Сие дружество между Князьями равно малодушными
и жестокосердыми не могло быть истинным. Мы уже видели характер Шемяки, который
не устыдился обагрить собственных рук кровию Вельможи Морозова: увидим и
Василиев в деле гнусном, достойном Азиатского варвара.
Но брат Шемякин, Косой, еще превосходил их в
свирепости: имея товарища в бегстве своем, какого-то Князя Романа, он велел
отрубить ему руку и ногу за то, что сей несчастный хотел тайно оставить его!
Напрасно искав заступников в Новегороде, ограбив берега Мсты, Бежецкую и
Двинскую область, Косой с толпами бродяг вступил в северные пределы Великого
Княжения; разбитый близ Ярославля, ушел в Вологду, пленил там чиновников
Московских и с новым войском явился на берегах Костромы, где Великий Князь
заключил с ним мир, отдав ему город Дмитров. Они не долго жили в согласии: чрез
несколько месяцев Косой выехал из Дмитрова в Галич, призвал Вятчан и, взяв Устюг
на договор, вероломно убил Василиева Наместника, Князя оболенского, вместе со
многими жителями. В сие время Шемяка приехал в Москву звать Великого Князя на
свадьбу, помолвив жениться на дочери Димитрия Заозерского: злобясь на его брата,
Василий оковал Шемяку цепями И сослал в Коломну. Действие столь противное чести
не могло быть оправдано подозрением в тайных враждебных умыслах сего Юриева
сына, еще не доказанных и весьма сомнительных. Наконец в Ростовской области
встретились неприятели: Косой предводительствовал Вятчанами и дружиною Шемяки; с
Василием находились меньший брат Юрьевичей, Димитрий Красный, Иоанн Можайский и
Князь Иоанн Баба, один из Друцких Владетелей, пришедший к нему с полком
Литовских копейщиков. Готовились к битве; но Косой, считая обман дозволенною
хитростию, требовал перемирия. Неосторожный Василий заключил оное и распустил
воинов для собрания съестных припасов. Вдруг сделалась тревога: полки Вятские во
всю прыть устремились к Московскому стану в надежде пленить Великого Князя,
оставленного ратниками. Тут Василий оказал смелую решительность: уведомленный о
быстром движении неприятеля, схватил трубу воинскую и, подав голос своим, не
тронулся с места. В несколько минут стан наполнился людьми: неприятель вместо
оплошности, вместо изумления увидел пред собою блеск оружия и стройные ряды
воинов, которые одним ударом смяли его, погнали, рассеяли. Несчастный Юрьевич,
готовив плен Василию, сам попался к нему в руки: Воевода Борис Тоболин и Князь
Иоанн Баба настигли Косого в постыдном бегстве. Совершилось злодейство, о коем
не слыхали в России со второго-надесять века: Василий дал повеление ослепить
сего брата двоюродного.

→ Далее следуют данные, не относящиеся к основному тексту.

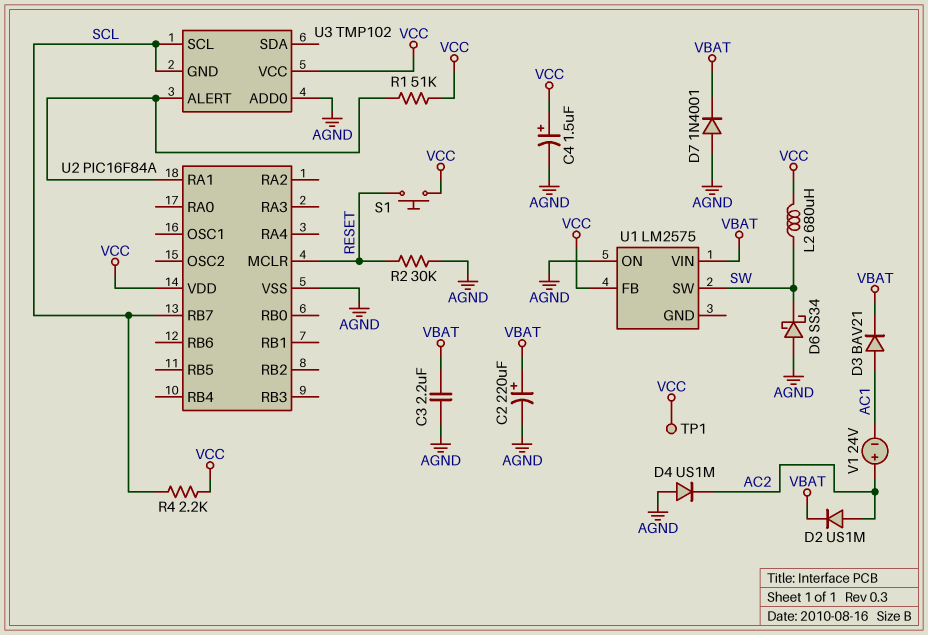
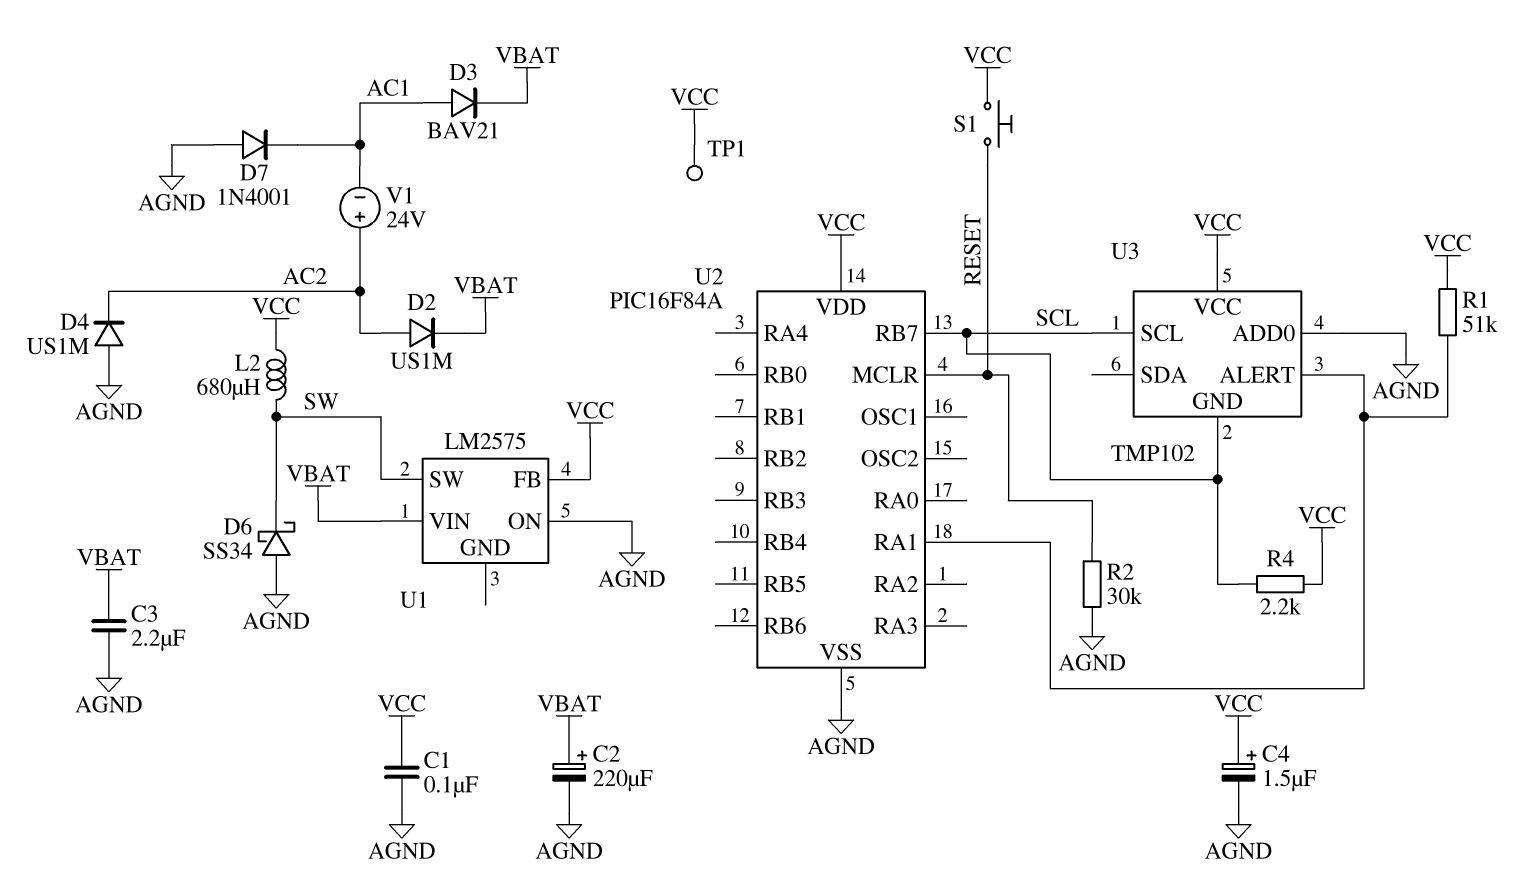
C1: none -> 100nF (AGND, VCC)
D7: diode 1N4001 (A AGND, K VBAT) -> diode 1N4001 (A AGND, K AC1)

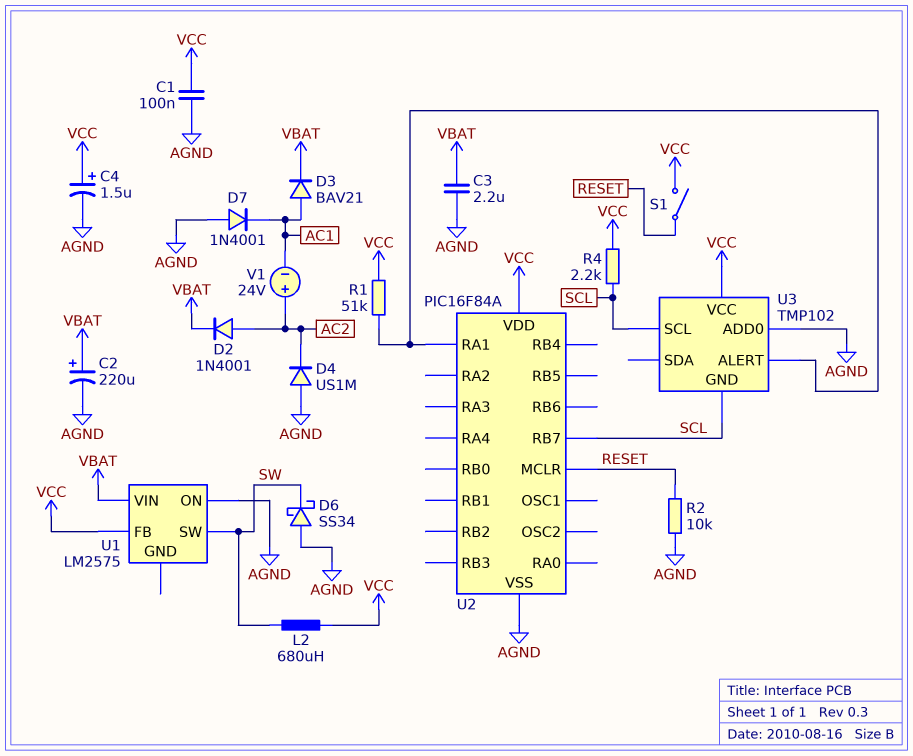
D2: diode US1M (A AC2, K VBAT) -> diode 1N4001 (A AC2, K VBAT)
R2: 30k (AGND, RESET) -> 10k (AGND, RESET)
S1: button (RESET, VCC) -> switch (RESET, VCC)
TP1: test point (VCC) -> none

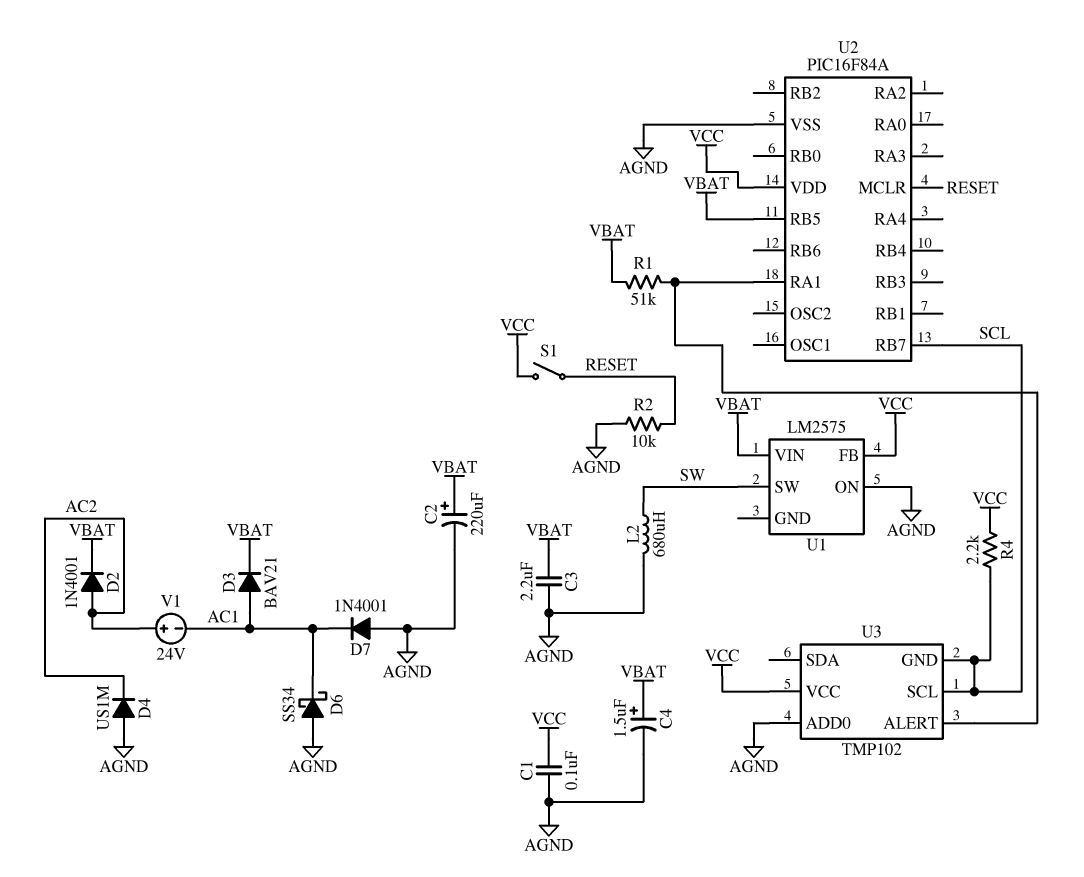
C4: 1.5uF (plus VCC, minus AGND) -> 1.5uF (plus VBAT, minus AGND)
D6: schottky SS34 (A AGND, K SW) -> schottky SS34 (A AGND, K AC1)
L2: 680uH (SW, VCC) -> 680uH (AGND, SW)
R1: 51k (U2/RA1, VCC) -> 51k (U2/RA1, VBAT)
U2 pin RB5: none -> VBAT

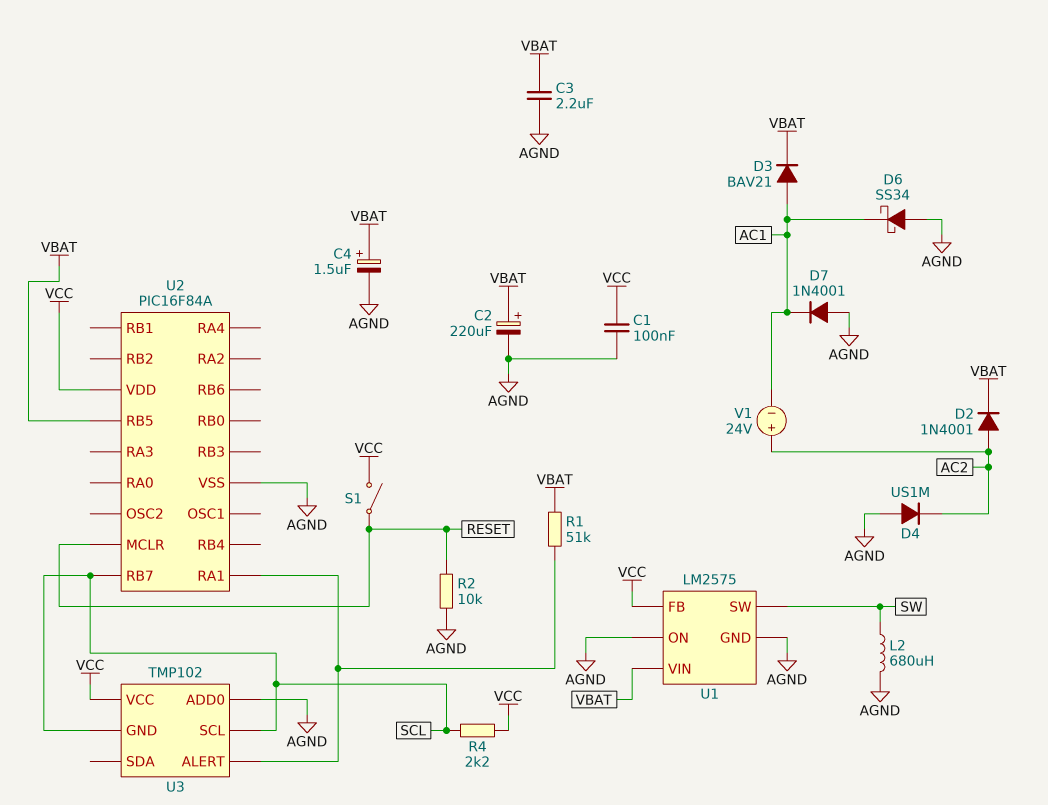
U1 pin GND: none -> AGND

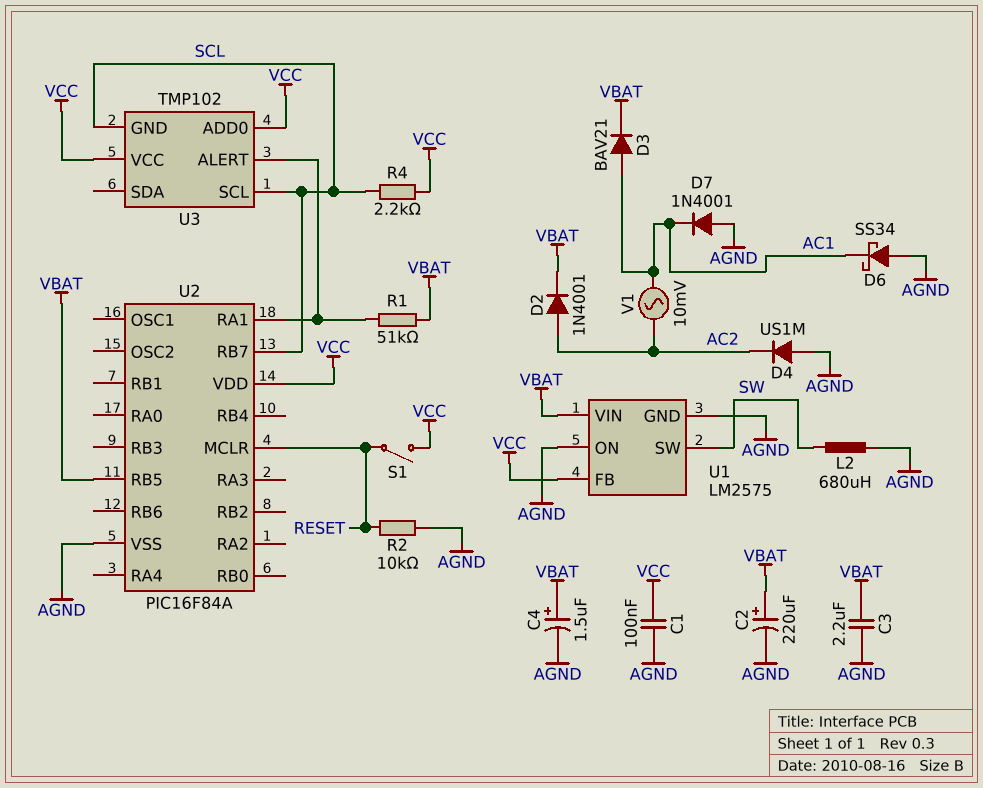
U3 pin ADD0: AGND -> VCC
V1: 24V (plus AC2, minus AC1) -> AC 10mV (AC1, AC2)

Чтобы успокоить совесть, он возвратил Шемяке свободу и
города Удельные. В договорной грамоте, тогда написанной, Шемяка именует старшего
брата недругом Великого Князя, обязываясь выдать все его имение, в особенности
святые иконы и кресты, еще отцом их из Москвы увезенные; отказывается от
Звенигорода, предоставляя себе полюбовно разделить с меньшим братом, Димитрием
Красным, другие области наследственные и данные ему Великим Князем в Угличе и
Ржеве. Несчастный слепец жил после того 12 лет, в уединении, как бы забвенный
всеми и самыми единокровными братьями. Великий Князь будет наказан за свою
жестокость, лишенный права жаловаться на подобного ему варвара.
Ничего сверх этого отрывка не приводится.